The moratorium, introduced in 1998 at the WTO’s second Ministerial Conference to promote e-commerce, has resulted in developing countries losing potential tariff revenue of $48 billion and least developed countries (LDCs) losing $7.8 billion in the period 2017-2020, per calculations made by UN officials.

“India and many other developing countries, such as South Africa, had been stressing for the last few years on the need to examine the scope of the moratorium as the global e-commerce sector has changed significantly since the moratorium was first introduced. Since then, several items that were traded physically have become digitised,” the official said.

New Delhi wants that discussions on the scope of the moratorium should take place at the multilateral body’s general council, so that there is an agreement on what exactly the moratorium would cover before the present extension runs out, the official added.

e-transmission moratorium

The argument is that the moratorium should apply to the transmission of signals and not the content itself.

The general council is the WTO’s highest-level decision-making body in Geneva, which meets regularly to carry out the functions of the WTO. It has representatives (usually ambassadors or equivalent) from all member governments and has the authority to act on behalf of the Ministerial Conference.

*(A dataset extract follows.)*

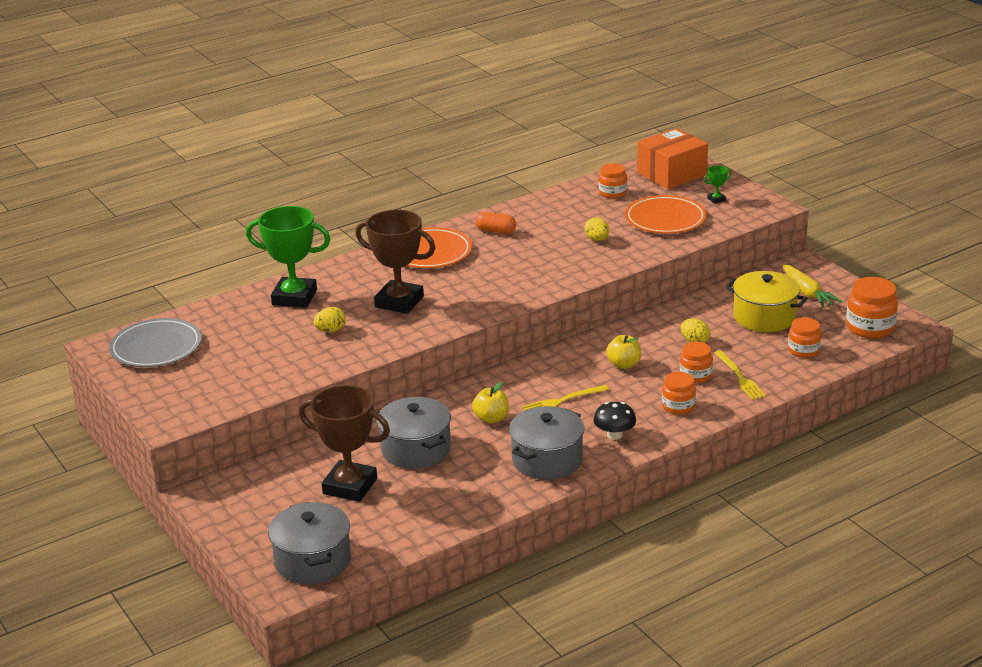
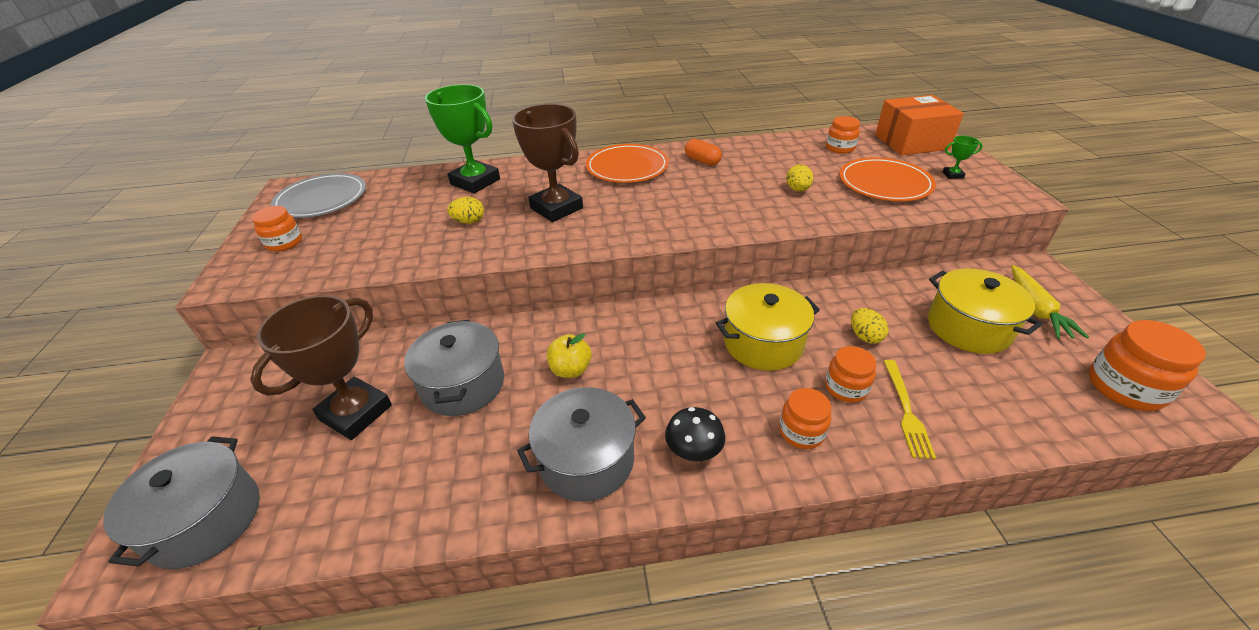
camera: 25 degrees right, 10 degrees up
(350, 486) = (356, 412): brown trophy -> brown trophy turned 75 degrees clockwise
(562, 401) = (663, 371): yellow fork -> none
(624, 364) = (763, 343): yellow apple -> yellow pot
(803, 350) = (1013, 395): orange jar -> orange jar (284, 243)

“There is no time to be wasted. If an informed decision on the moratorium has to be taken before the expiry of the present extension in March 2026, the matter has to be seriously discussed at the general council,” the official said.

While the extension of the moratorium of e-transmissions at the WTO has always been balanced with extension of moratorium on non-violation and situation complaints (NVSCs) under the TRIPS Agreement (which stops members from starting a dispute on matters where existing WTO rules have not been violated), the seriousness of the two issues do not match. “What developing countries stand to gain by the lapse of the e-transmission moratorium far out weighs what they might lose if the moratorium on TRIPS non-violation was to lapse,” the official said.

With the digital revolution still unfolding and increased diffusion of technologies such as additive manufacturing and 3D printing, data analytics, artificial intelligence, and internet-of-things etc, a re-examination of the implications of the moratorium was imperative, India had earlier said.